BACKGROUND OF THE INVENTION

1. Field of the Invention

The invention relates to a multiple tube bundle heat exchanger. In other words, a heat exchanger configuration that includes a plurality of flow-interconnected heat exchange tube bundles. The flow interconnection may relate either to the medium flowing through the tube bundles or to the medium flowing around the tube bundles, or to both.

Multiple tube bundle heat exchangers are already in the prior art. For example, Switzerland Patent No. CH 586 882 describes a counter-current tube bundle heat exchanger in the form of an in-series, tube bundle heat exchanger. In that heat exchanger, a common housing has disposed in it a plurality of tube bundles that are flow-connected in series and through which the primary medium flows in succession. All the tube bundles run between two tube plates common to all the tube bundles, and the head chambers above each of the tube plates are subdivided into partial chambers to form an inflow distributor chamber for the primary medium for distribution to the tubes of the first tube bundle, then a series of connecting chambers, disposed above the one tube plate or the other, for connecting respectively the outlet ends of the tube bundle to the inlet ends of an adjacent tube bundle, and, finally, an outlet collecting chamber above the outlet ends of the last tube bundle in the flow series connection. Between the individual tube bundles are disposed, in the housing, partitions that respectively have overflow orifices near one tube plate or the other so that the secondary medium flows into a tube bundle chamber. The medium then passes through the overflow orifices from tube bundle chamber to tube bundle chamber and finally out of the last tube bundle chamber into an outlet.

SUMMARY OF THE INVENTION

It is accordingly an object of the invention to provide a multiple tube bundle heat exchanger that overcomes the hereinafore-mentioned disadvantages of the heretofore-known devices of this general type and that provides a configuration making it possible, on a modular basis, to construct economically the most diverse tube bundle heat exchanger configuration that is variable to the greatest possible extent both in terms of size and in terms of the flow configuration or of the routing of the primary medium and secondary medium.

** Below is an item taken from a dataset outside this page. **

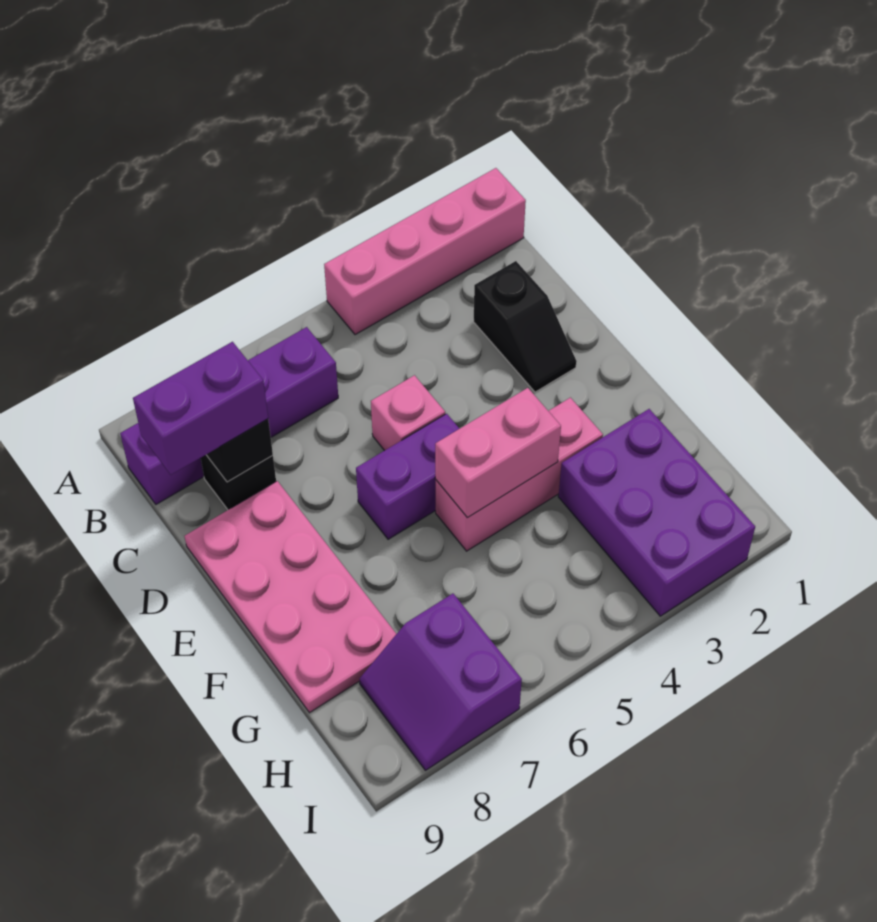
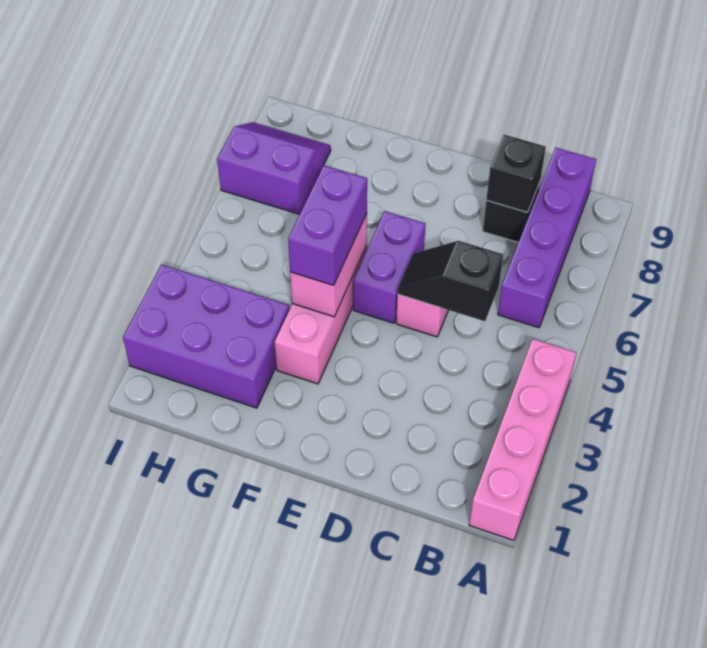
black slope C2:D2 level 1 top C -> black slope C5:D5 level 2 top C
purple brick C8:C9 level 3 -> purple brick F4:F5 level 3
pink plate D8:G9 level 1 -> none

With the foregoing and other objects in view, there is provided, in accordance with the invention, a multiple tube bundle heat exchanger, including axially opposite tube plates, a plurality of tube bundles disposed between the tube plates, each of the tube bundles including an independent tube bundle subassembly forming an integral unit having at least one heat exchanger tube with two axial tube ends, the subassembly made from the at least one heat exchanger tube and respective tube plates fastened to the two axial tube ends, a housing having a casing part defining a interior and having two axial housing ends with flanges, removable head pieces to be fastened to the flanges, the head pieces respectively disposed at the two axial housing ends, and partitions subdividing the interior into a number of chambers, the number of the chambers corresponding to a number of the plurality of tube bundles, each of the chambers receiving one of the tube bundles, the tube plates and the head pieces respectively forming seals, and the tube plates delimiting at least one of distributor chambers, collecting chambers, and transfer chambers formed in the head pieces.

In accordance with another feature of the invention, the chambers are casing spaces.

In accordance with a further feature of the invention, the partitions have, at both of the axial housing ends, selectively closeable overflow orifices for overflow of medium flowing through the chambers between adjacent ones of the chambers.

In accordance with an added feature of the invention, there are provided separate intermediate pieces disposed between the casing part and adjacent ones of the head pieces for prolonging use of the casing part.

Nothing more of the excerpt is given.